My ideal solution is to create an interactive website where viewers can hover over each pin to see it highlighted, and click for a detailed view and additional information about the pin's background. Using the canvas image shown above, I embarked on a project to bring this vision to life, leveraging modern machine learning techniques.

Enter Segment Anything

To extract the cutouts from the canvas I thought of using an image segmentation algorithm to extract the silhouettes of the pins. Now, the last time I tried to do something related object/edge detection, the model to go with was YOLO V2, with great surprise I discovered that advancements have led to YOLO V10!

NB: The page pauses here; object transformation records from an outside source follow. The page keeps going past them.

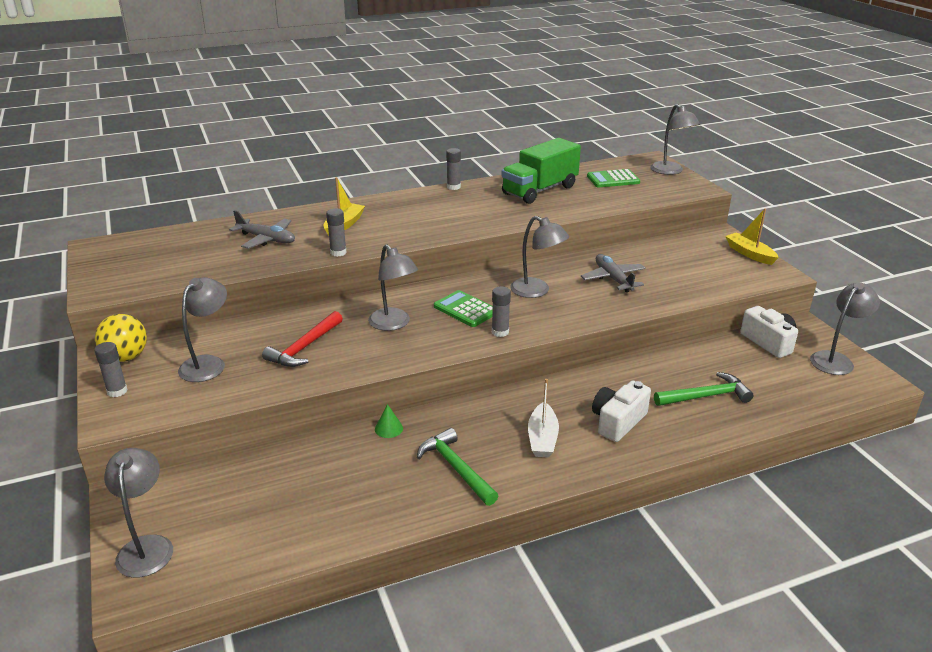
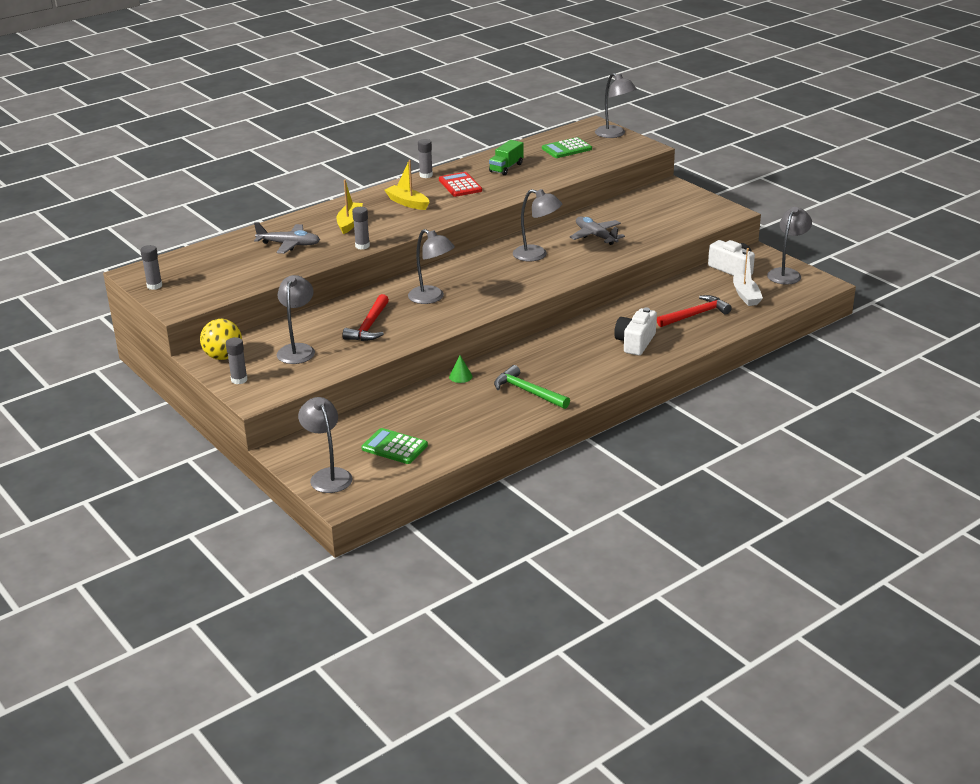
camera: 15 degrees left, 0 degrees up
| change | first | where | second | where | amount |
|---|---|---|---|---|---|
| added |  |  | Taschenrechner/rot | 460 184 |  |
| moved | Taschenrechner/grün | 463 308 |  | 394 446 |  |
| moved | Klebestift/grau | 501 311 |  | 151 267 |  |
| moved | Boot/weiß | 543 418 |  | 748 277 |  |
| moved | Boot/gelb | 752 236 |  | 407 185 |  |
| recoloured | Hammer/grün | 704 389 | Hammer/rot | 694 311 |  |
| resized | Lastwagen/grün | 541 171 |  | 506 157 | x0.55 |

However, Intrigued by the capabilities of the latest models, I decided to experiment with Meta AI's Segment Anything Model (SAM), which was released with the promise of being a powerful image segmentation model so I tried it

It turns out that now there is a V10 of YOLO, and it is more powerful than what I was already familiar with. But at the same time, I wanted to try the Segment Anything Model released by Meta AI… so that is what I did.

Installing SAM

I wanted to run everything locally, so I set out to install everything in my Mac M2, it was a bit tricky and involved a lot of trial and error, but here is what in the end worked for me:

1. Create a new Python environment

python -m venv .venv
Enter fullscreen mode Exit fullscreen mode

The version I used to create the environment was 3.10.12

2. Install torch

I found there is specific Apple guidance on how to do this, given that on certain Macs it is possible to take advantage of the GPU:

pip install torch torchvision torchaudio --extra-index-url https://download.pytorch.org/whl/nightly/cpu
Enter fullscreen mode Exit fullscreen mode

In the end, these are the versions I ended up having: torch==2.3.1, torchvision==0.18.1 and torchaudio==2.3.1.

3. Fix NumPy

For some reason, I ran into an issue with NumPy and torch, this StackOverflow answer helped me solving it, by re-installing it with the following command:

pip install numpy -I
Enter fullscreen mode Exit fullscreen mode

The final numpy version was 1.26.4

4. Install Segment Anything

As far as I know, the only way to install the necessary code for SAM is through their GitHub repo:

pip install 'git+https://github.com/facebookresearch/segment-anything.git'
Enter fullscreen mode Exit fullscreen mode

5. Download the SAM model

The models and the code for Segment Anything come separately, so to download a model to use:

wget -q https://dl.fbaipublicfiles.com/segment_anything/sam_vit_b_01ec64.pth
Enter fullscreen mode Exit fullscreen mode

There are different versions of models, but sam_vit_b_01ec64 was my choice, mainly because as far as I know, it is the smallest.

6. Remaining tools

To develop and test the model, I used Jupyter, and to visualise the results of the image segmentation I used a package called supervision.

Accessing the SAM model

In order to use the model, it is necessary to open it using Python, here is where you can configure where the model should run (either GPU or CPU, for example), in the code below you will see me configuring the model vit_b, I also attempted to use MPS (metal performance shaders) however I found an error and I just decided to run everything in the CPU:

import torch
from segment_anything import sam_model_registry

# DEVICE = torch.device('mps' if torch.backends.mps.is_available() else 'cpu')
DEVICE = torch.device('cpu')
MODEL_TYPE = "vit_b"
CHECKPOINT_PATH='sam_vit_b_01ec64.pth'

sam = sam_model_registry[MODEL_TYPE](checkpoint=CHECKPOINT_PATH).to(device=DEVICE)
Enter fullscreen mode Exit fullscreen mode

Opening the image

import cv2

IMAGE_PATH= 'pins@high.jpg'
image = cv2.imread(IMAGE_PATH)
image_rgb = cv2.cvtColor(image, cv2.COLOR_BGR2RGB)
Enter fullscreen mode Exit fullscreen mode

The cv2.cvtColor() function converts the colour space of an image. In this case, it's converting the colour format from BGR to RGB. This is often done because while OpenCV uses BGR, most image applications and libraries use RGB. The converted image is stored in the variable image_rgb.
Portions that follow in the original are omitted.